- Native name: يوسف انطوان سويف
- Church: Maronite Church
- Archdiocese: Archeparchy of Tripoli
- Appointed: 1 November 2020
- Predecessor: Georges Bou-Jaoudé
- Previous post: Archeparch of Cyprus (2008-2020)

Orders
- Ordination: 3 September 1987
- Consecration: 6 December 2008 by Nasrallah Boutros Sfeir

Personal details
- Born: 14 July 1962 (age 64) Chekka, North Governorate, Lebanon

= Joseph Soueif =

Former Maronite Catholic bishop of Cyprus

Joseph Antoine Soueif (يوسف انطوان سويف; born 14 July 1962) is a Lebanese clergyman serving as the Maronite Archbishop of Tripoli. He previously served as the bishop of the Maronite Catholic Archeparchy of Cyprus.

==Life==

Joseph Soueif was born in the Lebanese town of Chekka, a coastal village in northern Lebanon, in Batroun District. He completed his secondary studies at the patriarchal seminary of St. Maron in Ghasim in 1982, and later studied theology at Holy Spirit University of Kaslik, graduating in 1987. He was ordained to the priesthood at the age of twenty-five on 3 September 1987 by the Maronite Archbishop of Tripoli Antoine Joubeir. In 1992 Soueif received his doctorate at the Pontifical Oriental Institute in Rome.

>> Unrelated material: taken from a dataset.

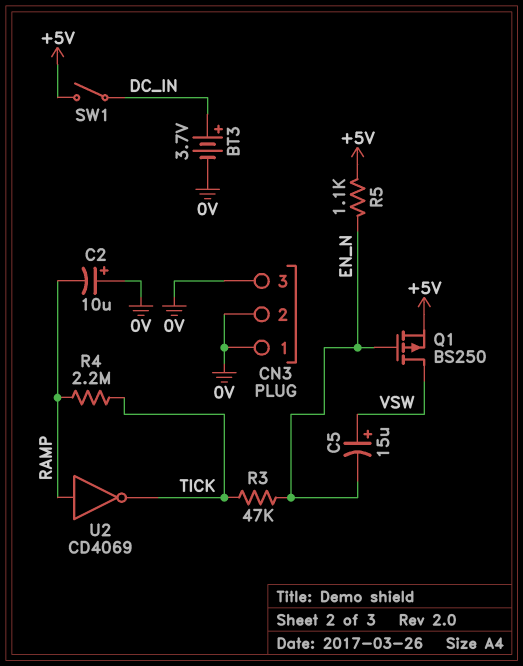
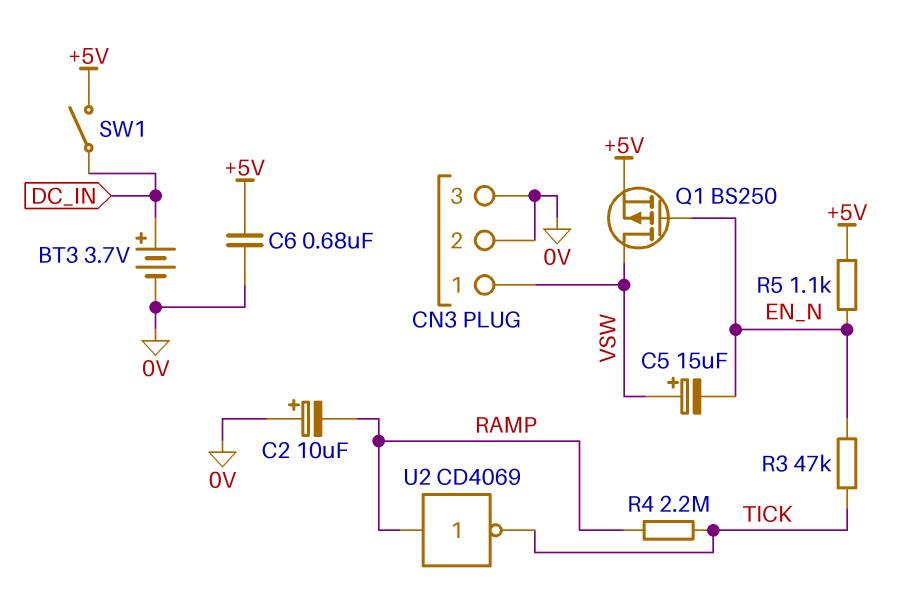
C6: none -> 680nF (+5V, 0V)
CN3 pin 1: 0V -> VSW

His appointment as Archbishop of Archeparchy of Cyprus was on 29 October 2008. The solemn consecration took place on 6 December 2008 being his principal consecrator His Beatitude Maronite Patriarch of Antioch, Nasrallah Boutros Sfeir and the Archbishops Boutros Gemayel of Cyprus and Georges Bou-Jaoudé of Tripoli acted as co-consecrators bishops.

He was elected on 29 October 2020 as maronite archbishop of Tripoli-Lebanon. His solemn installation mass took place on 6 December 2020 at Saint Maroun cathedral of Tripoli.